In doing the research for this topic I found that the brain processes visual information 60,000 times faster than text. Our retina is linked to 40% of all nerve fibers connected to our brain. Our visual neurological pathways comprise 90% of the data that enters our brain. So what does that mean? Viewers retain 95% of a message when they watch it on video, compared to 10% when reading it in a text. The increase in click-through rate with video is as high as 96%, and videos are shared 1200% more times than links and text combined.

But remember, brains lie.

Our brain has to consider how to process the data coming in.

If a shadow is added, you can trick the brain into seeing motion differently. It’s so easy to trick our brains by manipulating our senses. That’s why it’s best to incorporate multiple sensory inputs when storing information.

Storytelling

People are more successful at remembering things when the words are woven into a story. We remember stories better than we remember individual pieces of data. Humans love telling stories. I’m from the Upper Peninsula of Michigan and I grew up with my uncles and aunts telling the grandest stories about the big fish they caught or giant buck they shot. Legendary tales of fishing and hunting and somehow the fish got a li-i-i-ittle bit bigger each time the story was told. We remember our memory is strengthened by story. Narrative helps us remember details and retain the lesson.

Gordon H. Bower and Michal C. Clark of Stanford University created a study that involved 12 serial lists of 10 nouns. They did this study by dividing a group in half. Half of the participants studied the words, the other half wove the words into a story and they remembered 93% of the words. When they just tried to remember them without building a narrative around the words, they were only able to remember 13% of the words. You only have to remember the first word instead of remembering all of the words at once, so creating a story enables you to remember the words better. Attach an image to a word, then you can relate it to the next image of the next word.

So storytelling is a good way to store memories. You can ask yourself “Is this thought helpful to my joy and new story?” If you think something and feel bad about the thought, then take it to the next level and process on the “Why.” Why are you thinking that thought? What benefit does it give you? I’m sure at one point it was helpful, but it has served its purpose and now it can move on. Choose to think a different thought, change the story you are telling yourself, instead of ruminating on past scenarios that have already been worked out and no longer serve you.

It is our hippocampus that retains and stores data. Remember that we have 18 seconds to allow the hippocampus to begin storing memories in our short-term memory and if we want a memory to be processed permanently, we’re going to have to activate other memory systems.

In one experiment, scientists (Buzsáki et. al.) compared the memories of a group of people who had just finished a tour at the University of California, San Diego – a tour that included several staged events. All of the participants remembered most of the things they had done, including locking up a bike and getting a drink from a water fountain. But people with damage to the hippocampus were unable to put these events in the right order. “These sequences are completely and absolutely gone in people with hippocampal lesions,” Buzsáki says.

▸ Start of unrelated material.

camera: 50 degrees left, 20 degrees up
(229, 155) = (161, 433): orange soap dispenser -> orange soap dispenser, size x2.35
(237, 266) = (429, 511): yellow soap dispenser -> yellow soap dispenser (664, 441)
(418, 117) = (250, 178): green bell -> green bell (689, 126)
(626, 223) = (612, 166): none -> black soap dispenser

It’s Not Either Or. It’s Both.

We used to think our brains worked as left-brained and right-brained thinking. That’s not true. Our brains store data in chunks, activating multiple parts of both hemispheres of our brain. So this is why we chunk phone numbers into groups. And if we add a rhythmic cadence and tone to it when we say the phone number, it helps make it that much more memorable. We are transmitting data bilaterally across the left and right hemispheres of our brain. Have you ever had someone give you their phone number with the wrong cadence or tone like some kind of psychopath? Do you know what I”m talking about? Right? Where you get ready to take down their information and you start entering their phone number and they’re all, “You ready?”

“Yeah. Ready.”

“It’s 170.25551.212”

“Wait, what?”

“One, Seventy, Two, Three 5’s, 1, 212”

“Just give it to me like a human! Everyone knows the telephone number cadence! It’s Your country code, then the area code, then the 7-digit number! 1. 702. 555. 1212”

It’s the cadence.

It’s the tone.

It’s the country code, area code, then the 7 digits.

We like chunks. We like to chunk up the data. It helps us remember things better. Even better if you use a cadence or tone or story to help people remember.

Use\ing CamelCase to chunk data will help us remember things that we read better when posting on social media.

False Memories

False memories are a thing. So it’s important to put as many safeguards in place to avoid bias from false memories. So here are some ways to improve memory storage at work and in your personal life.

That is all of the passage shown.